Objection. Compound question.

But the answers are:

  • A phrase used to describe rights in real property; and
  • Because the bundle of sticks is valuable and each of the individual sticks has value.

I first heard about the “bundle of sticks” when I was at law school. My property professor talked about the bundle of sticks when describing the variety of rights that a property owner has:  rights to what’s underground, rights to the ground, rights to the air. I didn’t appreciate the usefulness of the concept until I’d been practicing as a dirt litigator—sorry, real estate litigator—for several years.

Each stick represents a different property right, and depending on the words in the deed or other document by which you acquire title, you may be entitled to exercise all, or only some, of the rights associated with a piece of real estate.

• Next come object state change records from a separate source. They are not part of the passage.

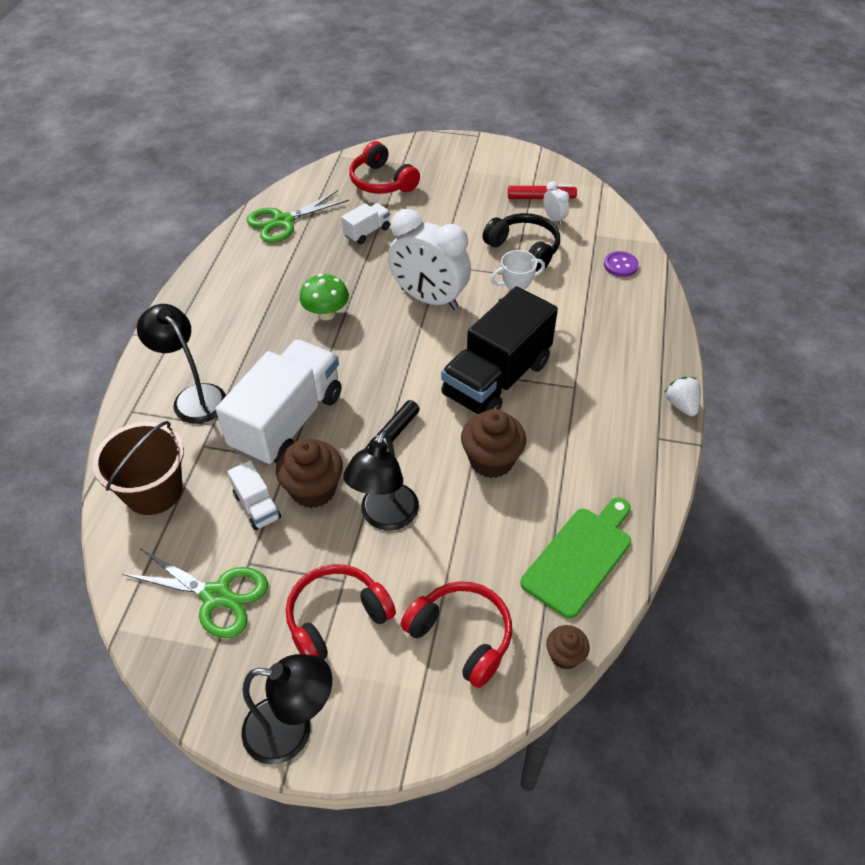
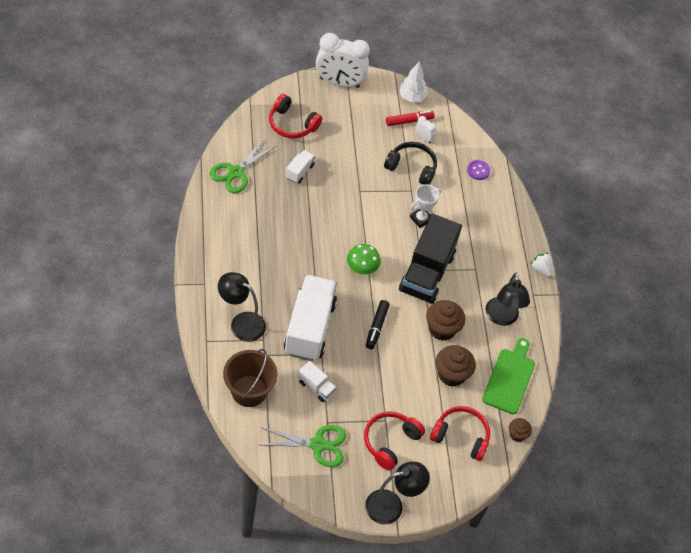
camera: 25 degrees left, 5 degrees up
(313, 489) = (345, 369): brown cupcake -> brown cupcake (451, 374)
(326, 314) = (300, 244): green mushroom -> green mushroom (362, 269)
(385, 517) = (393, 378): black lamp -> black lamp (502, 318)
(429, 299) = (363, 220): white clock -> white clock (339, 83)
(554, 174) = (411, 97): none -> white tree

Now why is this important? The amount you pay for a piece of property may vary depending on what rights—sticks—are present and what rights have been retained by the grantor/seller. For example, the grantor/seller might retain the right to extract minerals. You don’t have the entire bundle of sticks and your property could, conceivably, be worth less as a result.

So when buying real estate, be sure to find out if you’re getting the entire bundle of sticks. And when you own property, beware when the government, or a private company with the power of eminent domain, wants to take one of your rights. Don’t let them “stick” it to you.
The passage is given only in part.